Tesla Energy, a new subdivision of Tesla Motors, has created two separate battery systems: the Powerwall, for residential use, and the Powerpack for businesses and utilities. Little is known about the Powerpack at this early state, but below are a few of the numbers behind the residential-grade Powerwall:
- Dimensions: 51.2″ x 33.9″ x 7.1″ (wall mounted)
- Weight: 200 lbs
- Models/Price: 10 kWh $3,500; 7 kWh $3,000
- 10-year warranty
- Power use: 2.0 kW continuous, 3.3 kW peak
New information from Bloomberg indicates that, “for a 10 kilowatt-hour system, customers can prepay $5,000 for a nine-year lease, which includes installation, a maintenance agreement, the electrical inverter, and control systems. Customers can also buy the same system outright for $7,140.”
Per Tesla’s website, deliveries will begin this summer.
The impetus for this project stems from society’s over-reliance on fossil fuels and our talent for energy waste. According to the Tesla Energy press kit, “The world currently consumes 20 trillion kWh of energy annually, enough energy to power a single family home for 1.8 billion years … The US electric power sector alone produces over 2,000 million metric tons of CO2, which is like burning 225 billion gallons of gas. The EPA says it would require 1.6 billion acres of US forest to negate the environmental damage.”
Aside from global environmental issues, Tesla believes that the Powerwall will help homeowners financially because the system will automatically begin charging during times of low electricity use (during the day) and discharge during high use periods (at night). By using the stored solar energy rather than additional electricity, money will be saved in the end. Similarly, corporations will benefit from Powerpacks because peak demand charges are avoidable and electricity can be bought at a cheap rate. In addition, utility providers, according to the press kit, will pay organizations participating in grid services like Powerwall. Check out the full, 18-minute keynote, “The Missing Piece,” below:
How Does it work?
According to Musk, Powerwall is like the sun: it “just works.” Thankfully, our friends at ExtremeTech have broken the process down a bit for us laymen: “The Powerwall delivers 5 amps (at 350-400 VDC), 8.5 amps at peak. If you recall high school physics, volts times amps equals watts. For a single Powerwall, Tesla cites 2.0 kW continuous, 3.3 Kw peak … a kilowatt is 1,000 watts and a single 15-amp household AC circuit delivers about 1,800 watts … so you’re getting about one circuit worth of continuous power with the ability for extended periods, and the ability to draw more than 25 amps when the hair dryer or toaster oven kicks in.”
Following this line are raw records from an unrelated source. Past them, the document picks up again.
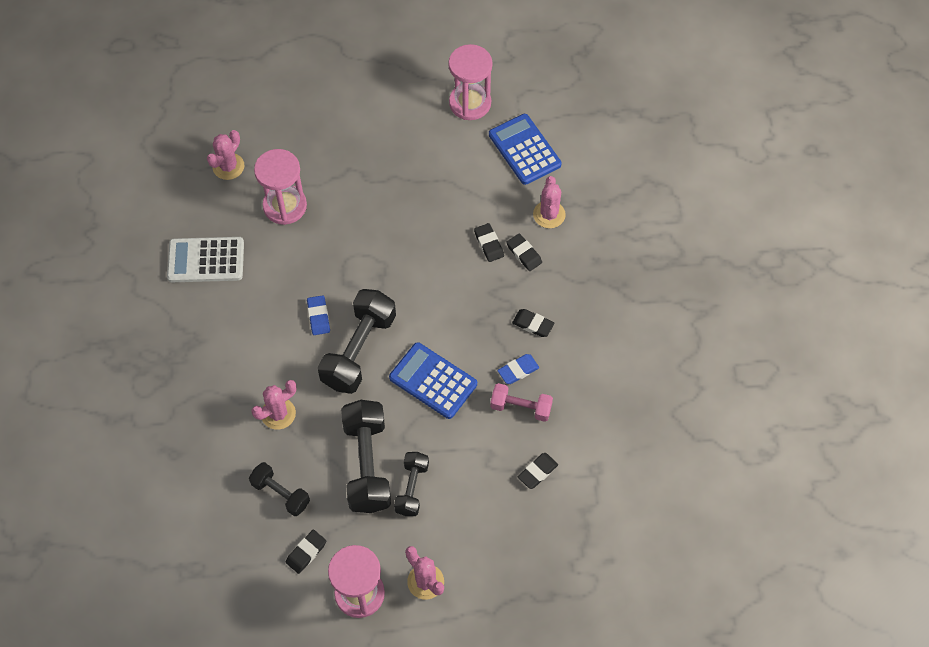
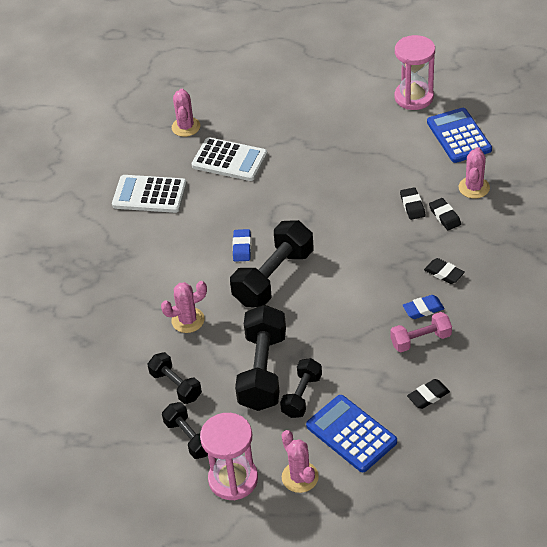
camera: 15 degrees right, 15 degrees down
(228, 166) = (186, 127): pink cactus -> pink cactus turned 45 degrees counterclockwise
(285, 206) = (229, 160): pink hourglass -> white calculator
(306, 552) = (189, 438): black eraser -> black dumbbell
(433, 381) = (339, 309): blue calculator -> blue calculator (351, 434)
(521, 407) = (420, 340): pink dumbbell -> pink dumbbell turned 45 degrees counterclockwise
What does this mean? The Powerwall website mentioned above provides the electricity consumption of an average household appliance. One of the items listed is a washing machine, which consumes 3.3 kWh of electricity per use. Essentially, doing one load of clothes drains most of the power out of a single Powerwall unit.
Will it Make a Difference?
Despite the news being extremely recent, various forms of news media are already praising (as well as questioning) Powerwall’s viability. Davide Castelvecchi, of Nature magazine (reprinted in Scientific American), points out that Tesla wasn’t the first company to think of battery-powered energy storage and that the firm has a few competitors; however, these initial units seem slightly cheaper, but not by much. Also, many Western homes do not need supplemental battery power in the home, especially if good connections to the grid are available. Even if your home already uses solar panels, the electrical grid is a battery; Germany and certain American states can buy electricity back at night.
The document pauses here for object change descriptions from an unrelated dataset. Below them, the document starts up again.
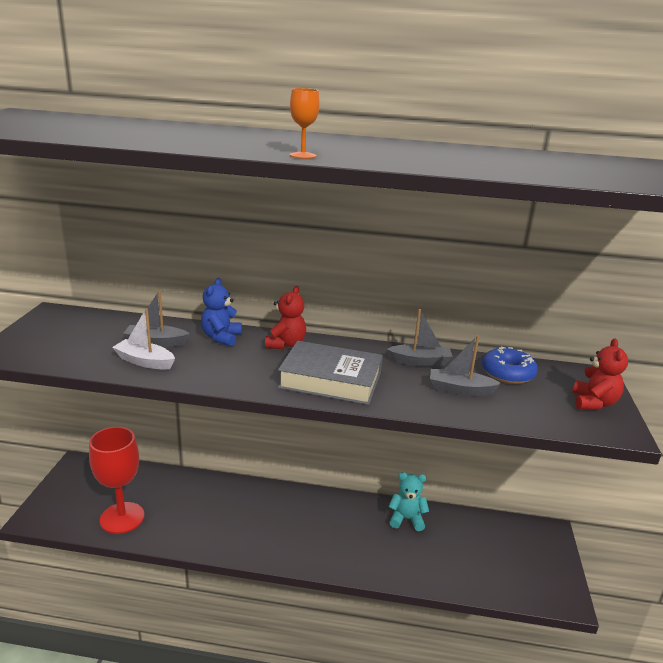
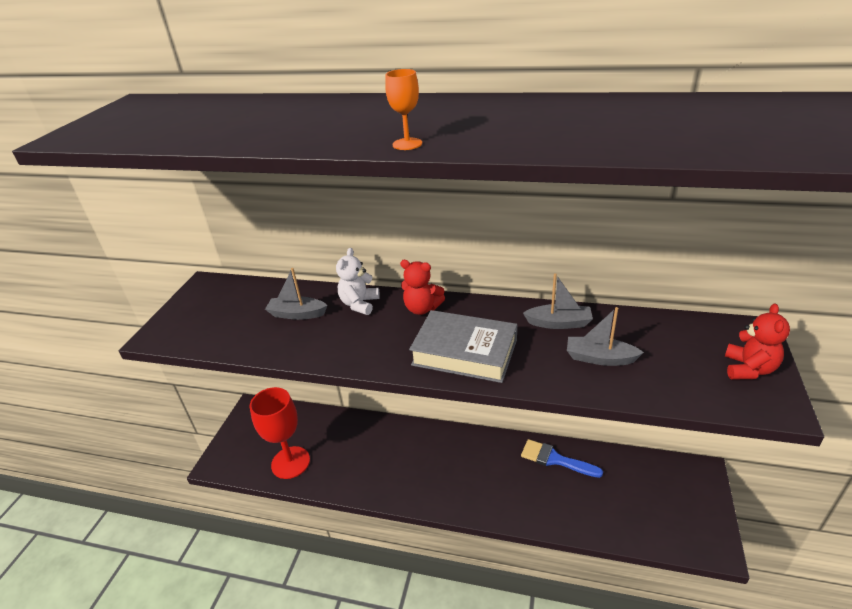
camera: 10 degrees right, 10 degrees up
(145, 361) = (285, 339): white boat -> none
(221, 337) = (359, 304): blue teddy bear -> white teddy bear
(285, 344) = (422, 308): red teddy bear -> red teddy bear turned 90 degrees clockwise
(406, 519) = (555, 459): turquoise teddy bear -> blue brush
(507, 373) = (653, 333): blue donut -> none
Outside of the residential sector, it is still more efficient for cities and utility firms to use generators. “The US Department of Energy estimates that for energy storage to be competitive, it must not cost much more than $150 per kWh. Assuming a cost of $700 per kWh, Tesla’s systems are still much more expensive than that.” That said, the batteries do make the entire grid more reliable, as it will lessen the burden somewhat during “peak hours.”
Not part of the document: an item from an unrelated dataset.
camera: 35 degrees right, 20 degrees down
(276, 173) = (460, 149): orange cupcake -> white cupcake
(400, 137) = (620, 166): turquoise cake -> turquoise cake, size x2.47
No matter how many unanswered questions there are at the moment, however, one thing remains clear: Tesla is one of the few tech companies in America that seems like they are committed to building a better future for everybody, and that includes making all of their patents freely available. No matter how the Powerwall ends up playing out, it’s clear that Tesla is in this for the long haul.